At the same time, a group of some eight sheikhs and Muslim elders headed to Mar-Mina church and told the priest, Father Abanoub Gad al-Rub, that they had been informed that a young woman from Assiut, Upper Egypt, who had reportedly converted to Islam, was being held captive in the church. The Salafis demanded that the church should hand over to them that young convert. Fr Abanoub denied the church was holding anyone, and invited the Muslim group to search the church and its near-by community service centre to make sure no-one was being held there. This done, the sheikhs announced the young convert was not held there.
Meanwhile, the numbers of Salafis converging on the neighbourhood swelled into the thousands. They came carrying bags which the local Copts say held weapons.
Building defences
The local Copts, however, were very wary of the heavy Salafi presence; they understood it boded ill for the church and the Coptic residents. The young Coptic men therefore decided to fortify the defence of the church by taking out all the wooden pews and piling them in the streets leading to the church, in order to form a separating ‘safe barrier’ before anyone who wished to attack the church. A police truck which had been parked at the entrance to the street but was later abandoned by the police was used, together with a car owned by a Coptic teacher, to block the road. This created a good 50-metre barrier before anyone who wished to reach the church. The residents got ready to defend themselves and their homes with bottles, sticks, and stones—anything that may be used in self-defence—which they had already hoarded during the days of unrest following the 25 January Revolution.
By 7:00pm the attack started. The Salafis found it almost impossible to cross over to the church, even though they had surrounded it from several sides by then, but so had the Copts also fortified their defences on all sides. The Salafis began hurling fireballs and Molotov cocktails at the church and surrounding houses, but were hit with a barrage of glass and stones by the Copts. A few Copts who owned firearms fired in the air, but the 50m-defence barrier held the Salafis at bay. The Salafi fireballs, however, set ablaze several Coptic homes, shops and cars. There was no way any fire truck could venture into the neighbourhood, so the Copts had to depend on their own efforts to put out the fires.

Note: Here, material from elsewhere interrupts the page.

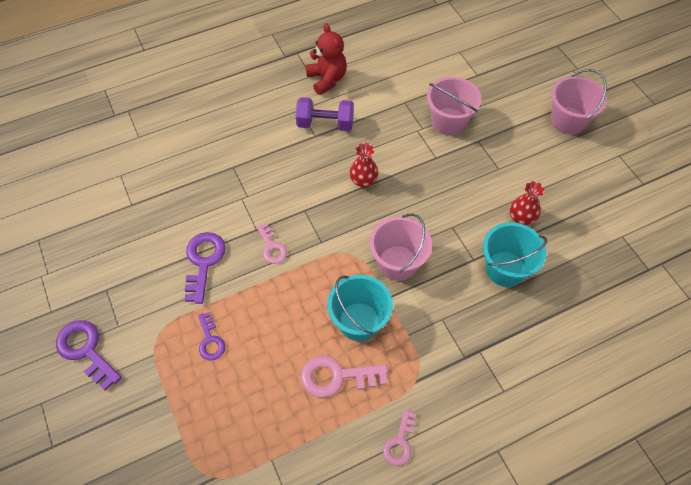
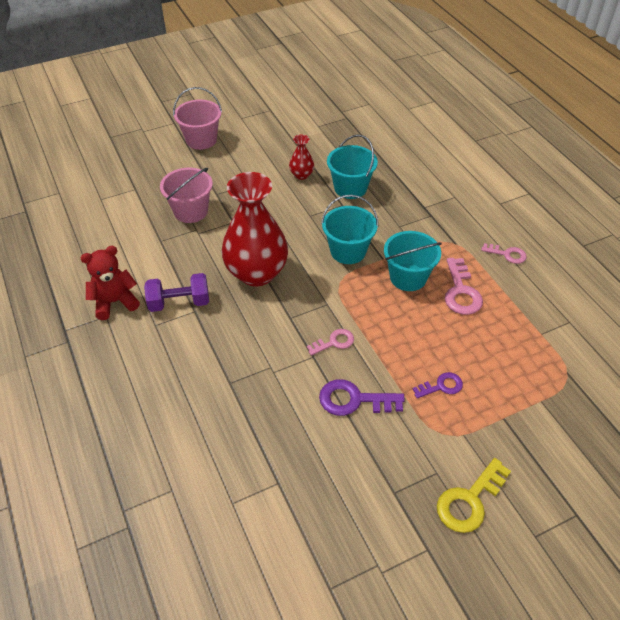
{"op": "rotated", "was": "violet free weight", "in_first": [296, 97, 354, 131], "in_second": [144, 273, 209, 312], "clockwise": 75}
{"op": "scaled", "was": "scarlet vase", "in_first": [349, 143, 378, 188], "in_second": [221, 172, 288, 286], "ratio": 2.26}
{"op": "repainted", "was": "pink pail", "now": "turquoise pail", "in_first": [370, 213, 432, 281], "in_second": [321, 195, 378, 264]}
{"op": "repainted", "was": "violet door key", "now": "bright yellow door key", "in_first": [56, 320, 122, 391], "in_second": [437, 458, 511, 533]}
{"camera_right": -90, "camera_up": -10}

The demonstrators allowed no ambulance car into the crowded area, so the locals had to carry the injured to the hospitals by private cars or on motorcycle.
Where are the weapons?
Unable to get to Mar-Mina’s, the Salafis moved further down Imbaba shouting provocative Islamic slogans. “We want it Islamic, Islamic [as opposed to a civic State],’ they screamed. “Christians are the enemies of Allah. Allahu Akbar, Allahu Akbar. Christians are a minority; we won’t let them rule over us.” They marched down to the Church of the Holy Virgin on al-Wihda Street and burned it down.

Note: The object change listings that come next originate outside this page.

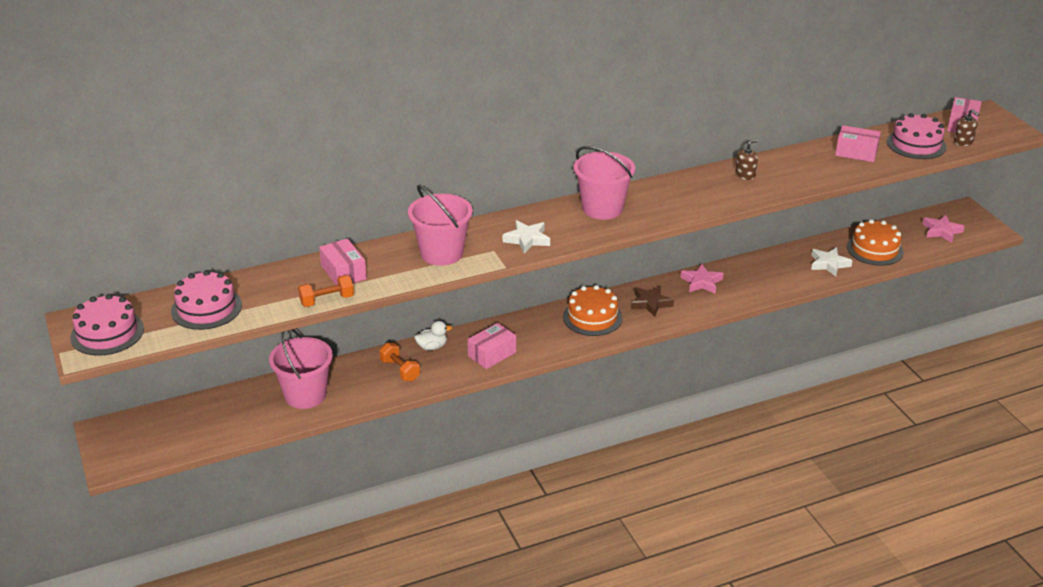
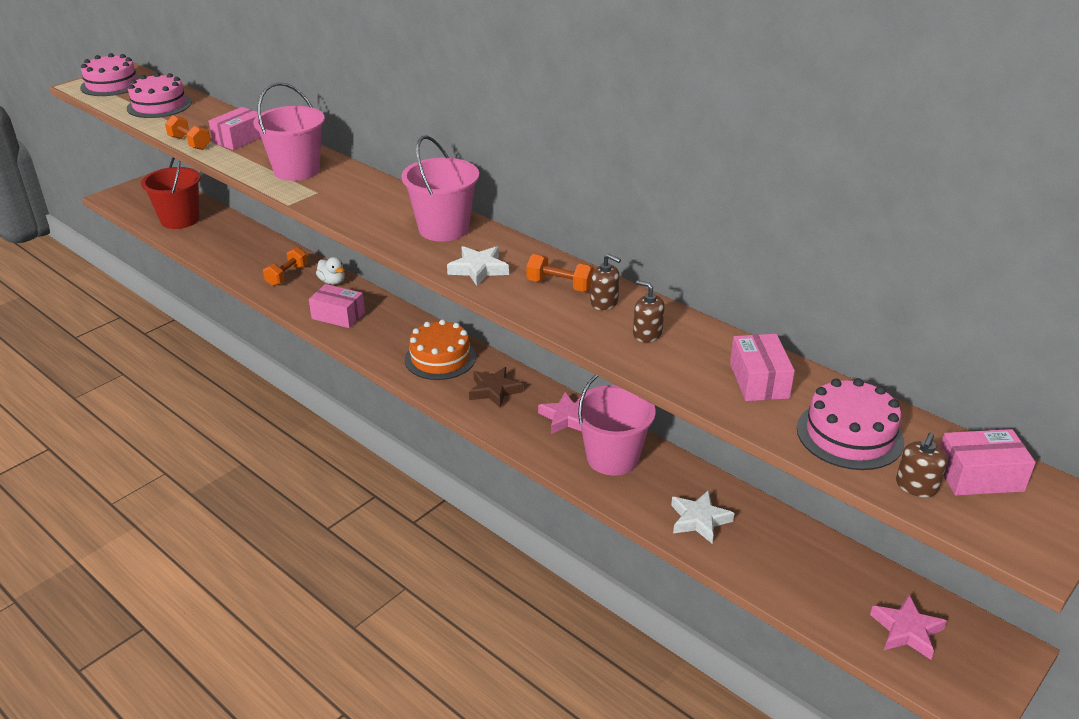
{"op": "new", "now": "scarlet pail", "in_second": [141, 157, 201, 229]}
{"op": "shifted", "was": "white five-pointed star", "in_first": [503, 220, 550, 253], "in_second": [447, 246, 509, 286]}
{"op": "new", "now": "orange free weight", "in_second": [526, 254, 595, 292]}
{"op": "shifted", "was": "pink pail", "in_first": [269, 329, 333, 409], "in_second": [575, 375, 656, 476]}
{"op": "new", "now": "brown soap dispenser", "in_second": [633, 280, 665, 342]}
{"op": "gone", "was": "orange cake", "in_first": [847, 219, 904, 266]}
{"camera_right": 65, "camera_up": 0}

The Copts called the police and the military for help, but none arrived till around 10:00pm, and then it took them another hour to deal with the troublemakers. The figures until Wednesday morning indicated that thirteen were killed—eight of them Copts—and some 233 were injured. Among the dead was Saleh Aziz, the brother of Ishaq Aziz who works with Watani and who was burned inside the Church of the Holy Virgin. The after-death official report revealed that Aziz had been slain with a knife before being left to burn in the fire. A colleague who had been with Aziz said, on the satellite TV channel CTV, that the Salafis who attacked them asked them where they stocked the weapons in church. “If there were any weapons here,” the Copt answered, “D’you think you could have made your way to this spot unhindered? D’you think we would not be using them now to defend ourselves?”
Out of the balcony
The fighting lasted well into the early hours of Sunday. But it resumed again at dawn, only this time the Copts were depleted and the Salafis were able to break into several homes and shops, plundering and torching them. In one case they threw the new furniture of a couple who were to wed in a couple of weeks out of the window and into the street where it broke into splinters. In another tragic case, they attacked the owner of the house—Nash’at Rateeb, a trader in his fifties—and set his house on fire. Rateeb in terror, jumped out of his balcony to meet his death. As fate would have it, his three Salafi attackers turned back to leave the house but could not do so because of the fire they had started. They too then jumped out of the balcony and died.
On Sunday morning, the military cordoned off the main roads of Imbaba in an effort to prevent further crowds from going in. But the fighting continued in the side streets. The military broke into several Imbaba homes looking for weapons, and arrested anyone who owned a non-licensed gun.
Many Copts, especially those in the direct vicinity of churches, fled their homes to save their lives.